A delegada andava em outra rua movimentada, de frente ao Pátio Brasil, distraída, esbarrou em uma adolescente cheia de marcas.

- Desculpe. – A garota de desculpou, tentando voltar a andar, mas a delegada e a segurou.

- Espere, como ganhou essas marcas em seu braço?

- Eu fui violentada por uma gangue em um terreno abandonado lá pro outro lado.

- Violentada? Eu sou delegada, quero que me leve a esse lugar.

- Acha que possam estar lá ainda?

- Sim, se você foi violentada em um terreno abandonado, certamente sabem o quanto o local é conveniente para o crime, então não é improvável que vão lá frequentemente.

No terreno citado, a gangue do menino de óculos escuro estava de frente para a gangue que havia matado as três meninas.

- Bem, vocês devem conhecer nossa gangue, O Círculo dos Depravados, não é? – O adolescente de óculos perguntava, sentado com os joelhos nas mãos, com os outros de pé.

- Você é o famoso Zé Lobo, eu sou o Urtiga, chefe do bonde do Urtigão.

- Nome ridículo, espero que possam sair logo do nosso caminho. – Lobo lambia a ponta dos dedos, sujas de sangue, então estalou os dedos e seus homens tiraram as armas do bolso, a gangue inimiga fez o mesmo. O céu estava avermelhado naquela noite, sem estralas, ouviu-se o barulho de muitos tiros e gemidos de dor naquela hora.

- Meu Deus! – A delegada chegou no lugar onde havia ocorrido a briga, encontrou todos mortos com balas no corpo, exceto Lobo, que estava sentado no chão de olhos fechados.

- Bem feito, desgraçados. – A menina gritou com ódio e satisfação, foi andando com a delegada até os corpos, foi quando viram o líder abrir os olhos e olhar com ódio para elas, a delegada pelo sua arma e apontou pra ele.

- Parado!

- O que vieram fazer aqui? – Ele estava sangrando na barriga, falando com dificuldade.

- Prender vocês.

- Não me interessa ser preso, prefiro morrer, todos esses anos nas ruas me ensinaram muitas coisas. As ruas são frias, as ruas são duras, as pessoas que estão nas ruas são duras, as pessoas que estão nas ruas são frias, na rua ou você mata ou você vive, é a lei da selva.
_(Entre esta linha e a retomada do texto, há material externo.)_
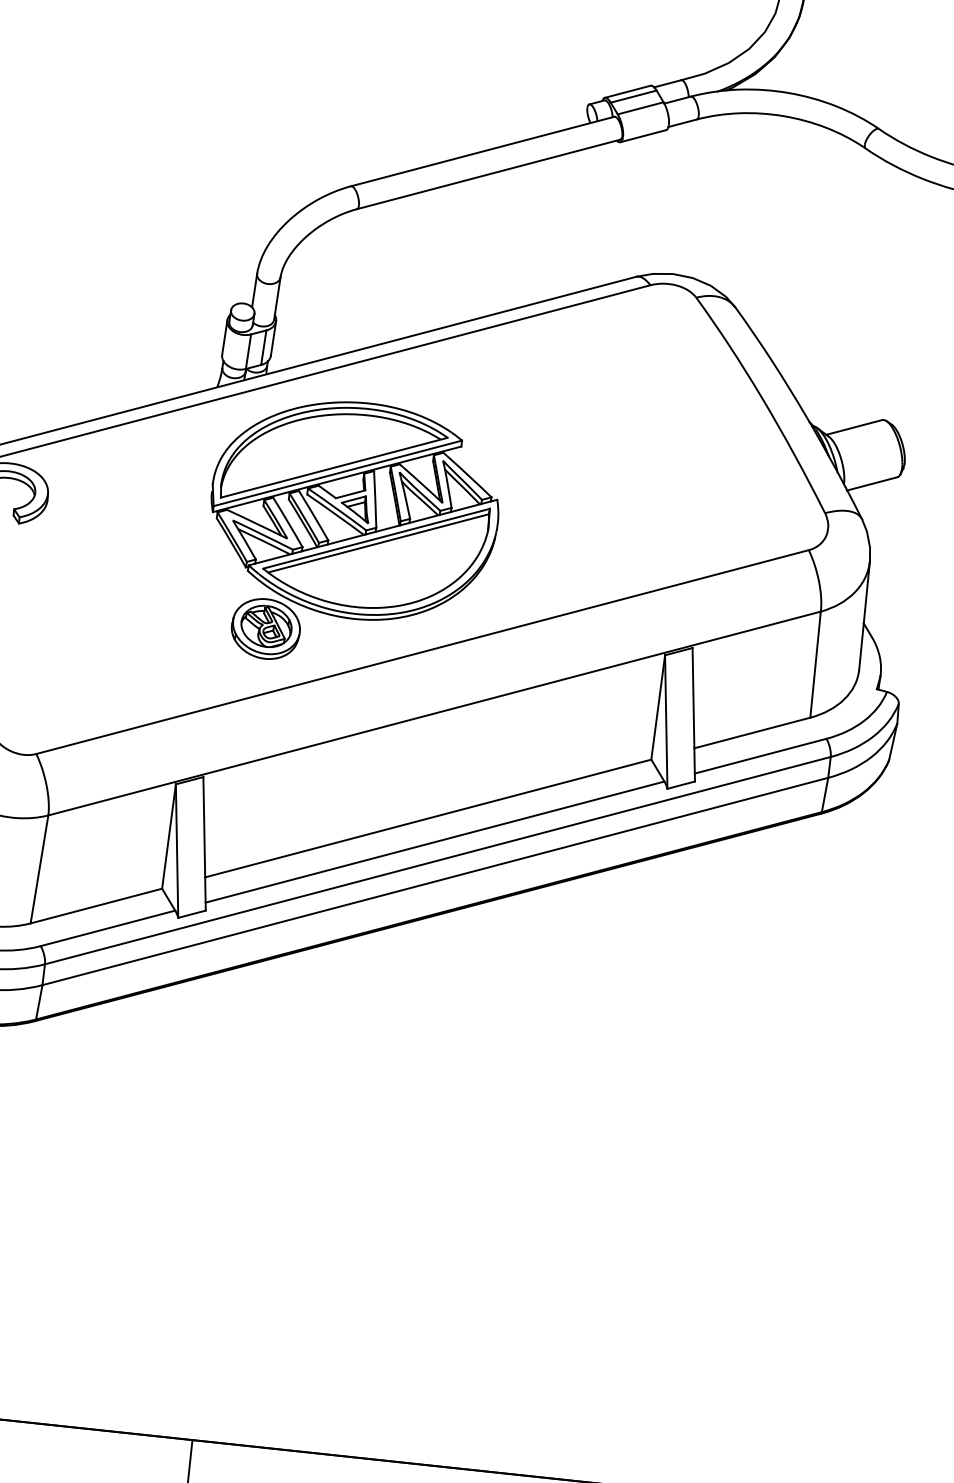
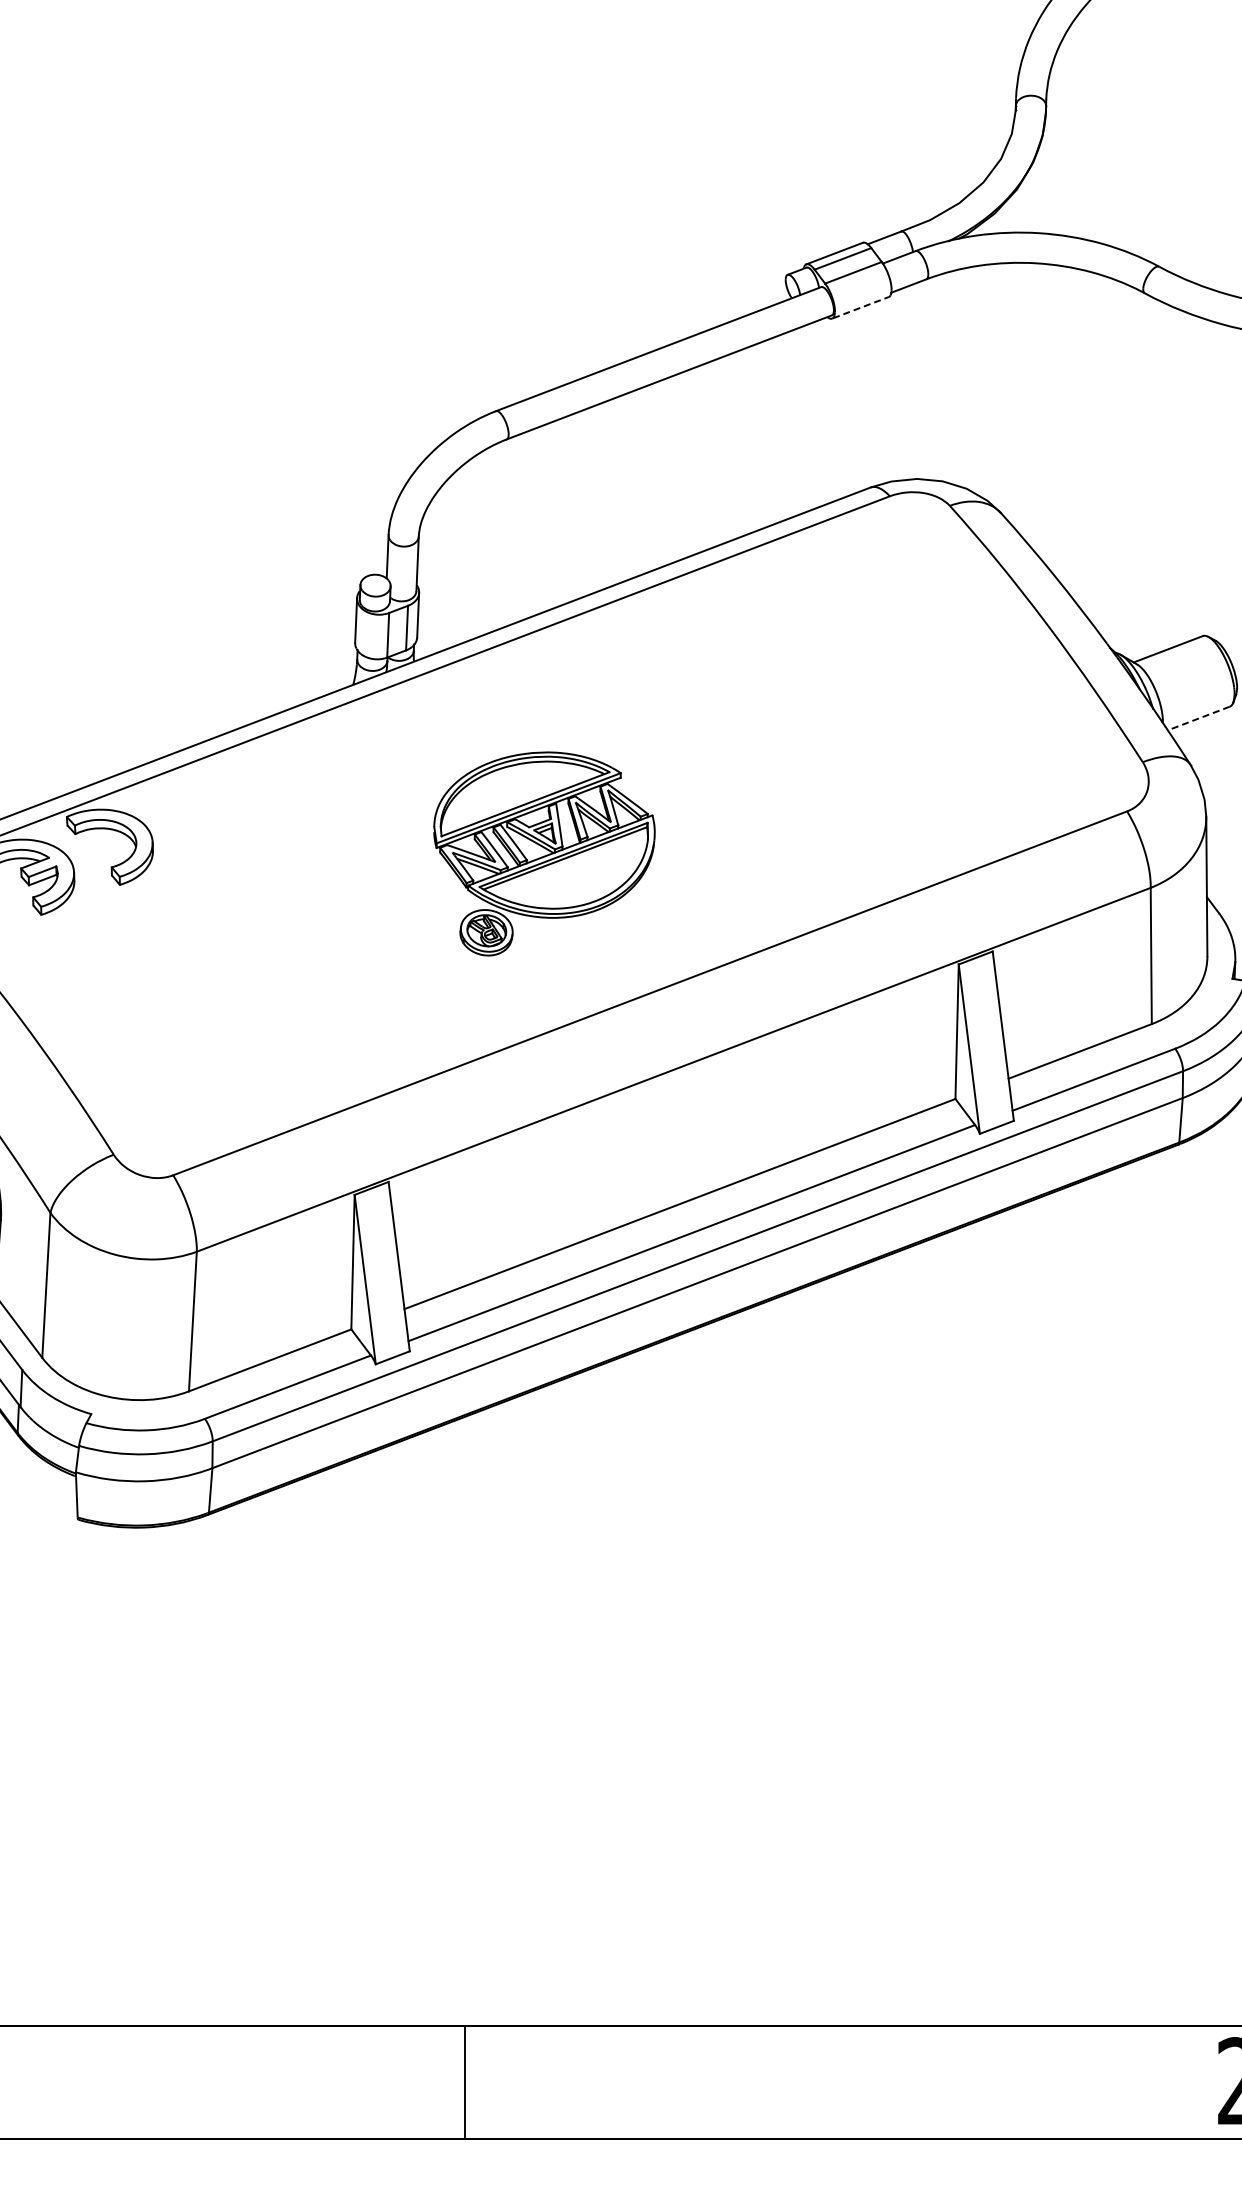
line: (643, 135) -> (860, 307), solid -> dashed
line: (872, 483) -> (1198, 718), solid -> dashed
part: (351, 534) -> (544, 853), size x0.6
A alma das ruas é realmente assustadora, em todos esses anos, matei, roubei e estuprei muitas pessoas, mas não me arrependo de nada, eu certamente irei pro Inferno, mas vocês vão juntos. – Ele tirou sua arma do bolso e a apontou para a delegada. Ouviu-se um tio, o céu estava vermelho.

- Acabou que eles se mataram. – A garota passava com a delegada por uma rua de movimento médio.

- Aquele marginal idiota tentou atirar em mim, ainda bem que sou rápida. Já devem ter chegado na cena do crime, ainda bem que hoje estou de folga.

- Se ta de folga, por que foi lá?

- Caso pessoal, minha filha foi estuprada e morta por uma gangue há dois anos .

- Amigo, viver nas ruas é um saco. – O mendigo cabeludo estava conversando com seu amigo no meio da rua, na frente de um bar, bebendo Pedra 90.

-Realmente, mas é nas ruas que vivemos, essas ruas já viram tanta coisa, que podemos dizer que ela é nossa mãe, e que nossa mãe é a mais sabia de todas.

- Verdade, hehe. – Ele deu mais um gole em sua bebida, bem fundo.